What about the memory of your first great love when they waltzed off with someone better looking? Or the parent who walked out leaving you with the psycho one, and all the hurt that went with it? Could that memory, that embedded fear, have anything to do with why, now, you seem to bugger up all your relationships before anyone gets a chance to get too close?
Or, what about those happy childhood memories of carefree roaming, endless summers and Enid Blyton? What happened when you grew up and real life turned out not to be full of magic, adventure and cream teas but stress, monotony and utter shit? Is there possibly some connection between your nostalgic memories and the disappointment, the resentment, that you won’t admit to but still drives you to infantalise yourself with Harry Potter, Friends Reunited or pretending that you’re ‘mates’ with your own kids?
Maybe you find yourself inexplicably clinging on to relationships long past their sell-by date or in terror of asking your boss for a raise or relying on the blissful oblivion of drink or drugs – but if you ever get the sensation that there is something irrational holding you back in life it is, usually, something from your past that is doing it.
But the past isn’t really there, it doesn’t exist, it’s not another country, it is just one thing: a memory.
It seems incredible that the current ‘brain training’ racket, which seems almost to solely exist to justify the sales of hand-held gaming consoles to adults who should know better, is based on such a trivial gain. Being able to remember faces, or shopping lists, or the capital of Lithuania is, no doubt, helpful but it is nothing that the possession of a pen and piece of paper couldn’t do equally well.
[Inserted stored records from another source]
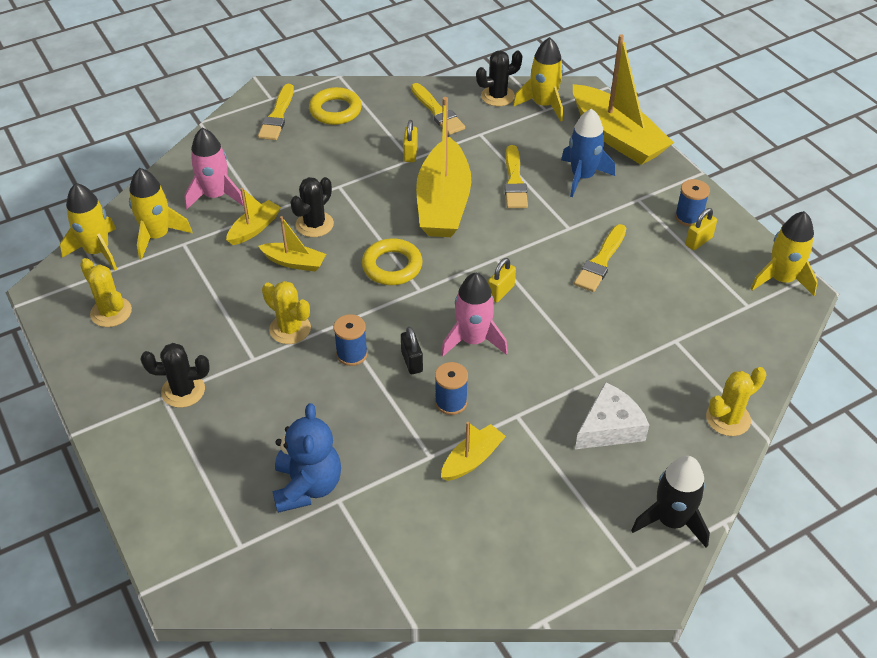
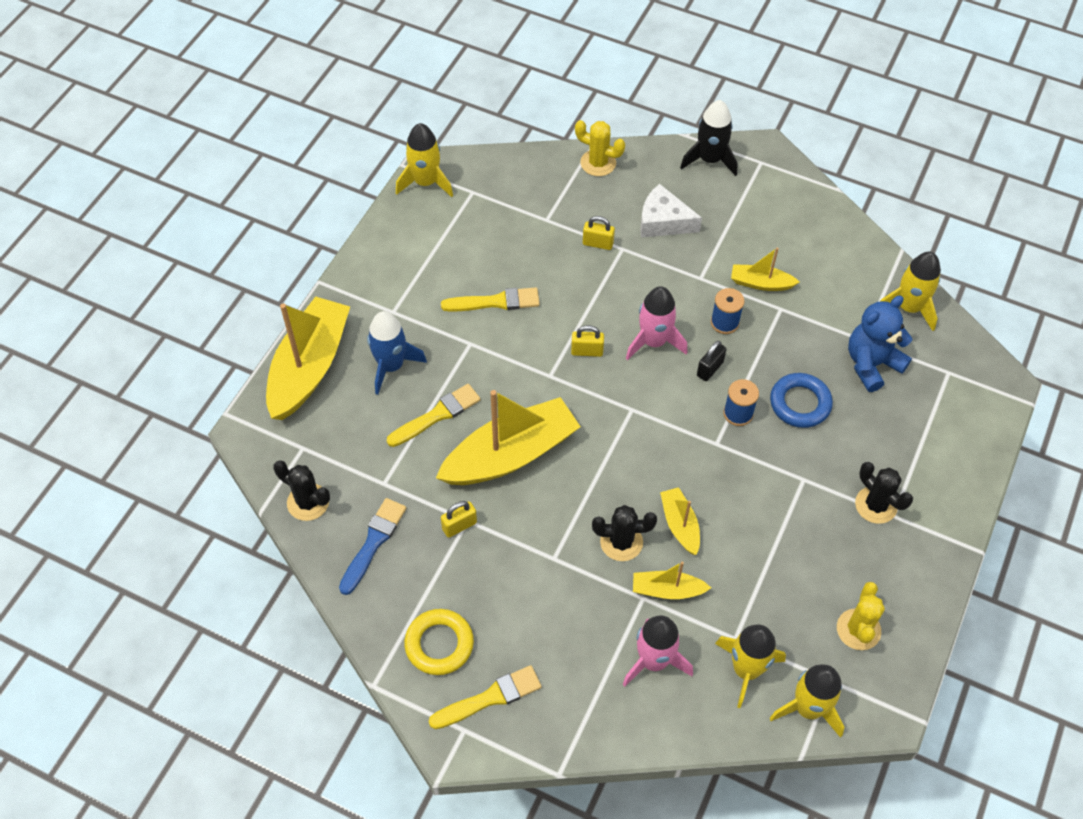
camera: 125 degrees left, 10 degrees up
(290, 329) = (752, 474): yellow cactus -> none
(320, 403) = (800, 403): none -> blue ring
(392, 266) = (622, 446): yellow ring -> none
(437, 112) = (373, 542): yellow brush -> blue brush
(543, 105) = (296, 453): yellow rocket -> yellow rocket (908, 307)
(688, 217) = (391, 267): blue spool -> none
(698, 241) = (418, 249): yellow padlock -> yellow padlock (598, 243)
On the other hand, we all have troubling and intangible things in our heads which, if we could only completely forget them, we could really improve the quality of our memories.
So many of us believe that we’ve buried our painful pasts but, with no knowledge of how to forget effectively, we’ve usually just stored their sleeping shadows in the deepest recesses of our minds, ready to surface again when they will be least helpful. – The field of psychiatry is almost entirely based on the tyranny of inexpertly buried childhood memories rising from the grave, like zombies, to menace us in later life.
In this book I aim to give you the right spade and the best plot, so that you can bury your own, no longer relevant or needed, zombie memories – to forget them completely, effectively and once and for all.